Though it's now been around for several years, the debate on how to classify bus rapid transit (BRT) — as bus or rail — still rages on. At one of several Federal Transit Administration (FTA) BRT workshops held across the country, bus industry officials meeting in Los Angeles in April could not reach a consensus on how this "new" mode of transportation should be categorized.
"I don't think it should be called BRT; it's not a bus," said Joseph Calabrese, CEO of the Greater Cleveland Regional Transit Authority. He agreed with many others that BRT should be referred to as a special performance vehicle (SPV) since it has qualities inherent to both bus and rail.
"BRT is a flexible concept — it can be mixed-use and dedicated. It's similar to light rail transit," said Cliff Henke, sales and marketing representative at North American Bus Industries, a supplier of BRT vehicles to the Los Angeles County Metropolitan Transportation Authority (LACMTA).
Marcel Belanger, bus testing program manager at the FTA, said that narrowing BRT to one category may not do any good. "BRT is a collection of services, not necessarily a type of vehicle," he said.
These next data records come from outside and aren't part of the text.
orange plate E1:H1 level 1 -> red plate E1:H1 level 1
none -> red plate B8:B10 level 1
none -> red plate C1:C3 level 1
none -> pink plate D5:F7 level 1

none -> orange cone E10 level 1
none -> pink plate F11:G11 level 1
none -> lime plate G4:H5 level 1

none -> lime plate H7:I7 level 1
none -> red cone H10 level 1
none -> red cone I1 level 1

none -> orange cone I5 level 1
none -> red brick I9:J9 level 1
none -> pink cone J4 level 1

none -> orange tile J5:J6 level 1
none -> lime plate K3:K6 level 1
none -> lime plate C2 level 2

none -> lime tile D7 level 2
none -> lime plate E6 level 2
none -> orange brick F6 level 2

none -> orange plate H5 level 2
Once the category is decided upon, the issue of testing the vehicle comes into play. The FTA has not yet required BRT to undergo Altoona testing, granting IrisBus an exemption on testing its Civis BRT vehicles in Las Vegas. The company was given a 10-bus exemption because the FTA wants to see the vehicle in an operational environment that couldn’t be re-created at Altoona, said Bert Arrillaga, chief of the service innovation division of the FTA.
"Real tests occur in service. It presents challenges that you can’t replicate," said Richard Hunt, executive officer of transit operations at the LACMTA.
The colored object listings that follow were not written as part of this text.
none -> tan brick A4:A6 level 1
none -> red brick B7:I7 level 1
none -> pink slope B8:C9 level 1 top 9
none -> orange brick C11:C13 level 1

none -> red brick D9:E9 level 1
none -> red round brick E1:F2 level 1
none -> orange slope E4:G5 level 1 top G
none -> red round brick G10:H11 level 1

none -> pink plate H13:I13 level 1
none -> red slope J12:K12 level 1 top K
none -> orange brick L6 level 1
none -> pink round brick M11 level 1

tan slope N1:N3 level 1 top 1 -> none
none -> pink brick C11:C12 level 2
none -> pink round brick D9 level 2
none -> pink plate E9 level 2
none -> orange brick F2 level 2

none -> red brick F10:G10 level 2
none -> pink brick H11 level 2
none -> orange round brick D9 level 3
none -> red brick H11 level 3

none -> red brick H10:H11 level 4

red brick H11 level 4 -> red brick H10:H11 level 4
All buses are required to undergo Altoona testing before receiving federal funding. Transit agencies and manufacturers do not want to be the ones to absorb the cost of testing if BRT is not required to be tested at Altoona.
"We live in a nation of laws and, like it or not, the law is to do testing," said Paul Szilagyi, CEO of Transportation Techniques. "Getting through Altoona is an arduous process"
"Altoona testing has done the industry a lot of good," said Brian Macleod, senior vice president of marketing at Gillig. "It just needs to be modified."
Manufacturers are also receiving mixed messages when it comes to the design of the vehicle, resulting in a delay in distributing the vehicles in the marketplace.
"Manufacturers are not responding quickly enough to meet the market demand for BRT, and agencies are looking at foreign-built products because of it," said Walter Kulyk, the FTA’s director of the office of mobility innovation. "Standardization is the heart of a lot of the ills in our industry, but there is a significant benefit to it."
The FTA proposed one-on-one meetings with bus manufacturers and the revision of existing procedures to more quickly develop a standard for BRT. "We need to define and standardize," said Rick Brandenburg, western regional sales manager of New Flyer of America. "The trouble in this industry is that everyone is an engineer."
Some manufacturers are concerned that, even with standardization, a new vehicle in the marketplace will fail, much like TransBus and ATTB did in the past. To help avoid that, Macleod proposed developing the vehicle in stages: Stage 1 would be the standard BRT that is found in Curitiba, Brazil, and Los Angeles today; Stage 2 would move toward hybrid-electric, low-cost vehicles; and Stage 3 would develop the exact bus the industry desires. "Both agencies and manufacturers need to define exactly what we want. If we have a beautifully designed cart but have not fed the horse, I don't think we’re going to go very far," Macleod said.